MONOGAMI DAN POLIGAMI


A.    Monogami
Kalau kita melihat dengan cermat seksama, maka asas perkawinan dalam hukum Islam adalah monogami. Ketentuan tersebut terdapat dalam Al Qur’an. Allah SWT berfirman yang artinya: “…kemudian jika kamu takut tidak akan dapat berlaku adil, maka (kawinlah) seorang saja…. (An Nisa’:3)
    
Ayat di atas member petunjuk bahwa kawin dengan seorang wanita, itulah yang paling dekat kepada kebenaran, sehingga terhindar dari berbuat aniaya.

Dalam menerjemahkan kalimat terakhir dari ayat tersebut di atas, yaitu :
زلك أدنى ألّا تعولوا
Ada beberapa versi, diantaranya :
·         Departemen agama dalam Al Qur’an dan terjemahannya menyebutkan : “Yang demikian itu adalah lebih dekat kepada tidak berbuat aniaya.”
·         Kemudian A. Hasan dalam tafsir Al furqaan menerjemahkan : “itu” dengan “kamu terhindar dari berlaku aniaya”.
·         Selanjutnya perhatikan pula terjemahan Ibrahim Husein dalam bukunya “Fikih Perbandingan” yaitu “Hal yang demikian itu sekurang-kurangnya kamu tidak berlaku curang”.

Kita lihat kendati ada sedikit perbedaan terjemahan antara yang satu dengan yang lain, tetapi semuanya tetap memperlihatkan maksud yang sama, yaitu dianjurkan supaya tetap beristri satu saja.
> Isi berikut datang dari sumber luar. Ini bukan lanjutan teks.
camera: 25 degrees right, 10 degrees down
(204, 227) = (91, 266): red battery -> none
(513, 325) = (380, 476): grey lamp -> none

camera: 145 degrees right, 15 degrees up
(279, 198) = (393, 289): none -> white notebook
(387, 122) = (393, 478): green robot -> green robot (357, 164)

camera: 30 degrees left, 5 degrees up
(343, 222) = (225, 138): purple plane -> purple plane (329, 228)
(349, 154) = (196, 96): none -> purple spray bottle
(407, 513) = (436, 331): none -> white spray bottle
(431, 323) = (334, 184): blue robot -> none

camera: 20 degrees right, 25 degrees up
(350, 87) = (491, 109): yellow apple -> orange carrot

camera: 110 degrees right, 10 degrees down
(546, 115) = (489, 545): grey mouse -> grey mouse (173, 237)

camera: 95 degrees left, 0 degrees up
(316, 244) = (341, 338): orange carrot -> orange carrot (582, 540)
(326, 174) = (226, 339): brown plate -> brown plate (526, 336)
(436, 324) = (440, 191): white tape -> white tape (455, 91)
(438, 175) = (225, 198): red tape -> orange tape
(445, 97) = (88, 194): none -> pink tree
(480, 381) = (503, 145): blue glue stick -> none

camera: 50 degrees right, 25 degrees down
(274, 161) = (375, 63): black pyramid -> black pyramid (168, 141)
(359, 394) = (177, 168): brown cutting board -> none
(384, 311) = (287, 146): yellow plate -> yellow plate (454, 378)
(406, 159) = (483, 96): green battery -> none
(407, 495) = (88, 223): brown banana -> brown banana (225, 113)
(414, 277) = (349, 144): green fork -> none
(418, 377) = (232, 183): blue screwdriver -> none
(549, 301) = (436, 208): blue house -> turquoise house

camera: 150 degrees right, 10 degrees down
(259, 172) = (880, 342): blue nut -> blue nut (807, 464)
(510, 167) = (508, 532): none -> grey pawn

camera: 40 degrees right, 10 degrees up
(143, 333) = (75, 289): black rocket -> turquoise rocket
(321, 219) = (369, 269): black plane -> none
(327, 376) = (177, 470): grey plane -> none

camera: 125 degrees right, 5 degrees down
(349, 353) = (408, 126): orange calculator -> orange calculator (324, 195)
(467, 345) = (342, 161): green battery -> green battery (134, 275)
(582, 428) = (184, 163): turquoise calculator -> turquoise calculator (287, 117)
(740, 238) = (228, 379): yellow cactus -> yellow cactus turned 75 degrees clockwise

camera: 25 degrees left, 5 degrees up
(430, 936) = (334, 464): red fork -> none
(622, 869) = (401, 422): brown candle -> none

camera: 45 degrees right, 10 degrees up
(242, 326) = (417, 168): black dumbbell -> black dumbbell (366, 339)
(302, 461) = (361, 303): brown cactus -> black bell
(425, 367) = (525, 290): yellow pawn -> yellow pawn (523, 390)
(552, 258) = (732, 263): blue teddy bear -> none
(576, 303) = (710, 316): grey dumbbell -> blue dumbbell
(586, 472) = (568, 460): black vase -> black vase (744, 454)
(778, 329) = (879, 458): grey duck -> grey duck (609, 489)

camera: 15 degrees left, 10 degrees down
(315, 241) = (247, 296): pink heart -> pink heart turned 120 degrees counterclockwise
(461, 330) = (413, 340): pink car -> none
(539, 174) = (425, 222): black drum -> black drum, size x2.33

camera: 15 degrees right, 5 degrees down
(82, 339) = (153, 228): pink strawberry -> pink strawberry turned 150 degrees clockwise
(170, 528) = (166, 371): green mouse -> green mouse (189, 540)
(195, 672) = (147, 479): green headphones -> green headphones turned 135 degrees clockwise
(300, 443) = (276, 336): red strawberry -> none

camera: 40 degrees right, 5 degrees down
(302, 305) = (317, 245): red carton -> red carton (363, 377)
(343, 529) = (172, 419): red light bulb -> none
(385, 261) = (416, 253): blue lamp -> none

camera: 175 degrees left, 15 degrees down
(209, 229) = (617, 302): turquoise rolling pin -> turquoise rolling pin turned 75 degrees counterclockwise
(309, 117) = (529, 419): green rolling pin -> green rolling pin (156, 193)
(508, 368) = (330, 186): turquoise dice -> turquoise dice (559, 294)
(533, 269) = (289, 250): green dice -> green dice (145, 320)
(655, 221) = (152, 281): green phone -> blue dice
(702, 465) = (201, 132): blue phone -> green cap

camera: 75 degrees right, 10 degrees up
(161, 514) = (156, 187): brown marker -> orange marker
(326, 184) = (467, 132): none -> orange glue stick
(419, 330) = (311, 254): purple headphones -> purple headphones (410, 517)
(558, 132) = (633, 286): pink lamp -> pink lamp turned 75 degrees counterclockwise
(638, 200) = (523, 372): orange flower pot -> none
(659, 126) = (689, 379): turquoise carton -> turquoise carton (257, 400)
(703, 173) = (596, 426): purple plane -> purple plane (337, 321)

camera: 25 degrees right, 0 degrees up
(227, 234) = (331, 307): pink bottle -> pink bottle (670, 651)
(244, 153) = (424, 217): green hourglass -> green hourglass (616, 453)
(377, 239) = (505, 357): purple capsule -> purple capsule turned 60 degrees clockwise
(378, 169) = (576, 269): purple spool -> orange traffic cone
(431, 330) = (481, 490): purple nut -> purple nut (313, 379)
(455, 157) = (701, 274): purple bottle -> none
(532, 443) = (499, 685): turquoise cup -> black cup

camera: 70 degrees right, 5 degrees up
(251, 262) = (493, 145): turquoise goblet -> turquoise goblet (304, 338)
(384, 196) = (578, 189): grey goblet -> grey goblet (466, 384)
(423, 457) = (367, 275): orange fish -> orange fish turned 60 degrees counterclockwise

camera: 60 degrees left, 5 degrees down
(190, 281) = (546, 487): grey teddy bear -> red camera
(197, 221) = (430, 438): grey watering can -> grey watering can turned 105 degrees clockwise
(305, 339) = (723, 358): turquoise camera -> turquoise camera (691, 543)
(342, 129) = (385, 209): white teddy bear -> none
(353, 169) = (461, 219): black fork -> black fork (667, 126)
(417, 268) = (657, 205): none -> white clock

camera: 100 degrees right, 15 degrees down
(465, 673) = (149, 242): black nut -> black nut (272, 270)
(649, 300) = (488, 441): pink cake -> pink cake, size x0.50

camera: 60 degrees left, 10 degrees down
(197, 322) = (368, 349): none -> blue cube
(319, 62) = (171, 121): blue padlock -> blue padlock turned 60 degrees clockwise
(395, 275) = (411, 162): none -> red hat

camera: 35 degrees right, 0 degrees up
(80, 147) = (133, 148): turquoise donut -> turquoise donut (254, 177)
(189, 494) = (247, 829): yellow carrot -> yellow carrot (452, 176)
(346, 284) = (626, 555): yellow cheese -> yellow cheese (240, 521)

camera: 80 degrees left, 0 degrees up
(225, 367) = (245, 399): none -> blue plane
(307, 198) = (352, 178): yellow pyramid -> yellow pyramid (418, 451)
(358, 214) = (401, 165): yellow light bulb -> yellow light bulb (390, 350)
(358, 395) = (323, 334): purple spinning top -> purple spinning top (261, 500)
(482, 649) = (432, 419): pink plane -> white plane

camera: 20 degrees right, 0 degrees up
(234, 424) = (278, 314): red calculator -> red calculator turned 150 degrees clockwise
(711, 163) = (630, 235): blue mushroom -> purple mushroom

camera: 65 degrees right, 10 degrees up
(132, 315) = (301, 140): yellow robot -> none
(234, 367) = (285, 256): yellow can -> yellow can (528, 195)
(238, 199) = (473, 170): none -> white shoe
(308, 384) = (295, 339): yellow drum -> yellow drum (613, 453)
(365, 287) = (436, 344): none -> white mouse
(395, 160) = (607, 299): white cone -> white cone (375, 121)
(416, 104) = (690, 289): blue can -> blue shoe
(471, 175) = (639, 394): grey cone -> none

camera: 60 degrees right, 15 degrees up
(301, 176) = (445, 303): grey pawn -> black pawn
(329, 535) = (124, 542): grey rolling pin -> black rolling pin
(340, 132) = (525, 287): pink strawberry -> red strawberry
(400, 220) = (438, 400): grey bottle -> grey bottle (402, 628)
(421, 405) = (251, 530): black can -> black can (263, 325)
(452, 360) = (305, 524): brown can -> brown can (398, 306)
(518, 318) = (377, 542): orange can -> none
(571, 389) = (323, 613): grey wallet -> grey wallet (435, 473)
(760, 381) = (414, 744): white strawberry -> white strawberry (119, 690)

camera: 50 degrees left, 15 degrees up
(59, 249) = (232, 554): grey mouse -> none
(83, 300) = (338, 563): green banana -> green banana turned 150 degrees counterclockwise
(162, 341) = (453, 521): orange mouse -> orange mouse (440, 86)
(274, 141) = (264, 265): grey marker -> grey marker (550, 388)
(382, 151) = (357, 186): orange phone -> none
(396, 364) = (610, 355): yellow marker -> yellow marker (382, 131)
Kemudian diperingatkan bahwa orang yang beristri lebih dari satu, dapat mendekatkan seseorang kepada perbuatan sewenang-wenang, aniaya atau melakukan kecurangan, berkata dusta dan perbuatan tercela lainnya serta ketidakadilan.
Allah SWT berfirman dalam Al Qur’an surat An Nisa’ayat 129 yang artinya : “Dan kalian tidak akan bisa adil diantara istri-istrimu meskipun kalian sangat menginginkan.”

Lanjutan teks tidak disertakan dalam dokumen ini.